Back in the Victory of the Daleks trailer, Winston Churchill says "they will win me the war." It is now looking very much like this story will be taking the concept of Power of the Daleks, but transplanting it from the planet Vulcan in the future to the second world war. Given how good the plot of Power of the Daleks is, the added tension of similar events taking place at a crucial moment of history, this has the most amazing possibilities for drama. Especially when you consider that the Daleks were originally analogous to the Nazis; the actual baddys in world war 2.

The Doctor punches Bill Paterson in the face, which is a violent act that is quite out of character for the Doctor. It raises the question of what would cause him to punch a manny in the face. But let's face it, with the prospect of an updated remake of Power of the Daleks already on the cards, anything else in the trailer is just an added bonus.

Planes flying in space shooting pewpewpew guns at a Dalek flying saucer - that looks exciting.

"I am the Doctor, and you are the Daleks!" The Doctor sounds defiant here, as you would expect him to be when faced with the Daleks and contrasting with how confused he seemed earlier in the trailer.

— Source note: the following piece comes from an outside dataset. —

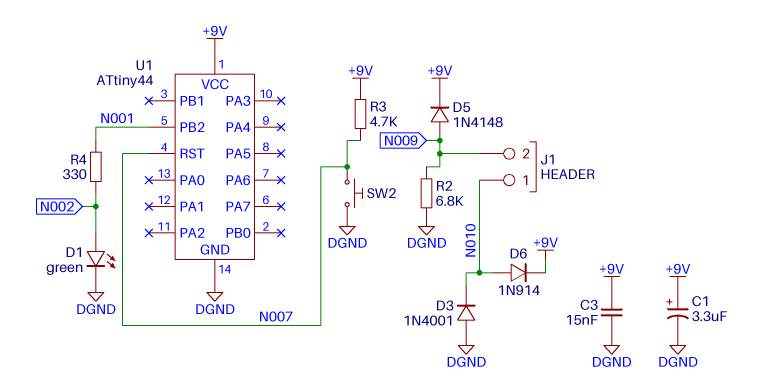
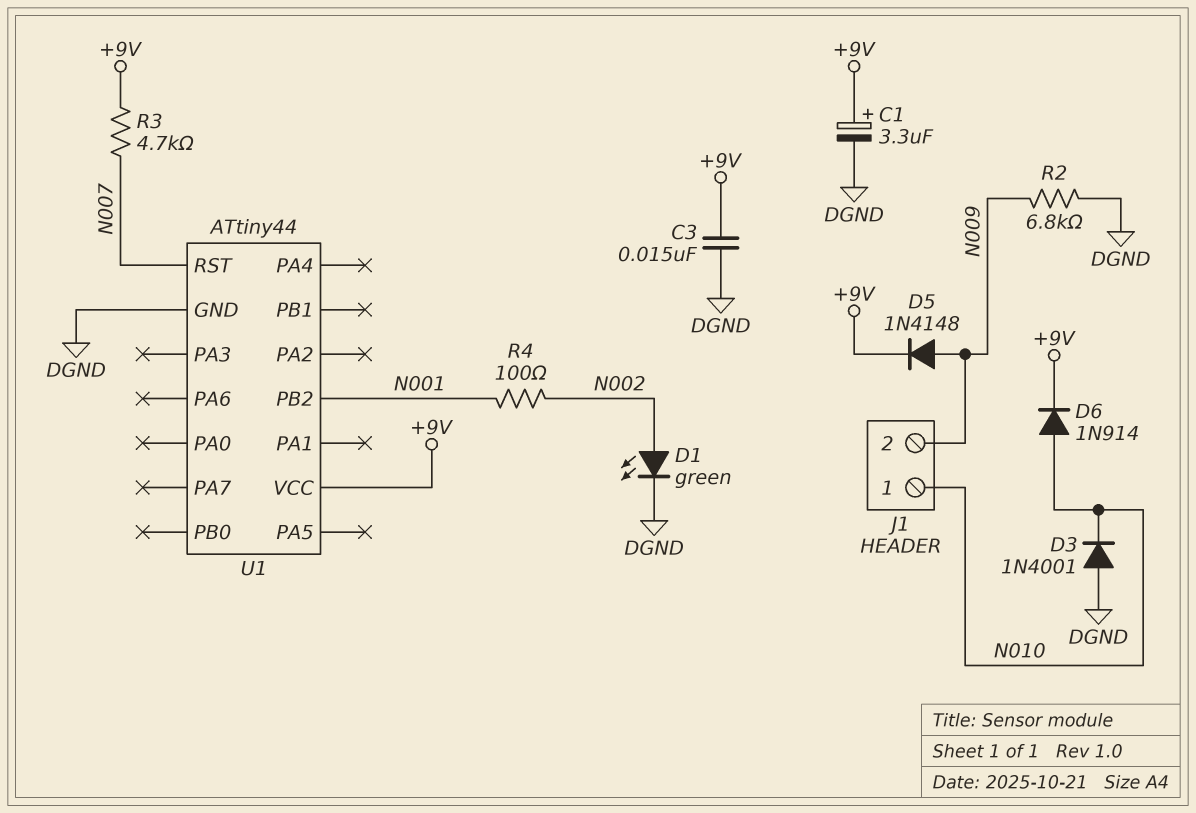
R4: 330 (N001, N002) -> 100 (N001, N002)
SW2: button (DGND, N007) -> none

"BEHOLD, THE RESTORATION OF THE DALEKS" says a Dalek (maybe the leader of the Daleks?) and then we see that something is about to come out of a Stars-in-Their-Eyes smoky doorway. We get a close up on the Doctor's face to see his reaction instead of seeing what comes out. The Doctor looks mildly concerned by what he sees, which is a bit of a disappointing way to conclude the trailer, but who cares when we are promised Power of the Daleks-style action next time?

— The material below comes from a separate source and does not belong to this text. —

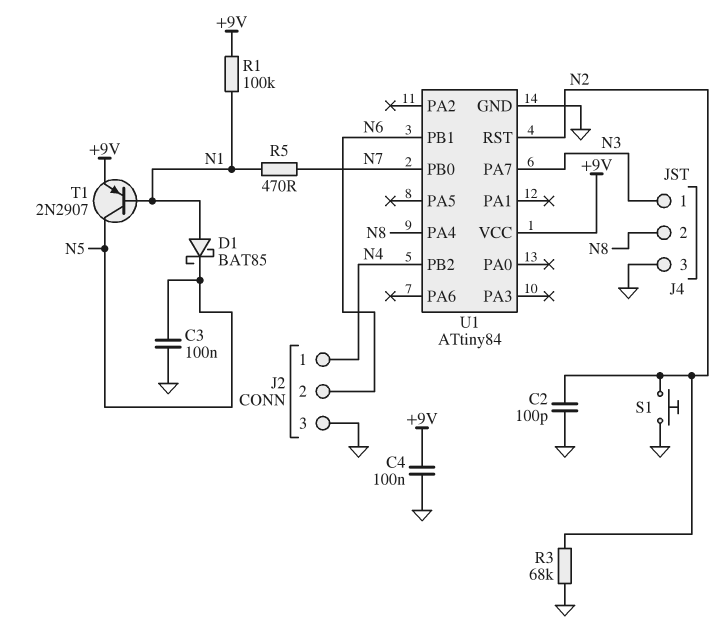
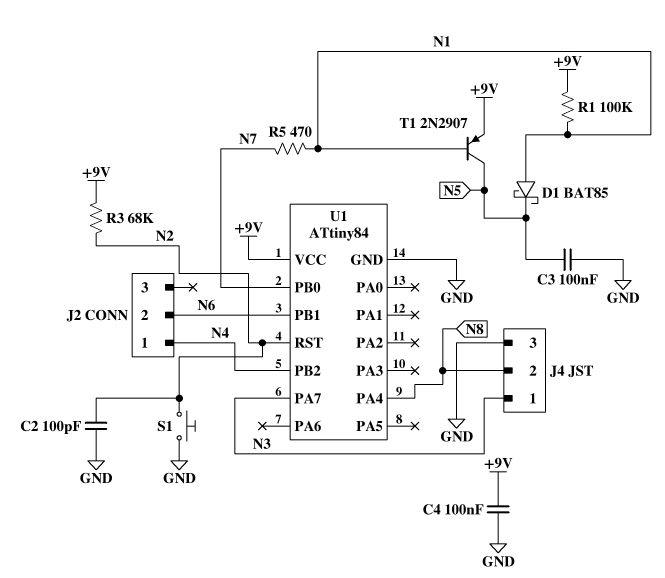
J2 pin 3: GND -> none
R3: 68k (GND, N2) -> 68k (+9V, N2)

So, what was Victory of the Daleks really like after all that?

If, like me, you think that a pretty much straight remake of Power of the Daleks (made with all the modern TV techniques that simply didn't exist back in the '60s) could make for one of the best Doctor Who stories of all time, then the addition of the second world war setting with all its inherent high stakes dramatic potential and relevance to Dalek/Nazi symbolism ought to make it even better.

And yet, the reality of Victory of the Daleks is that it squanders all of its potential in order to be little more than a toy advertisement for the range of new Daleks.

Shit new Daleks.

The plot with Daleks-pretending-to-be-Ironsides, Winston Churchill thinking they are a secret weapon that will win the war while the Doctor knows they are really Daleks and baddys, lasts for almost no time into the episode, without even the time spent on the scenes to build any suspense properly.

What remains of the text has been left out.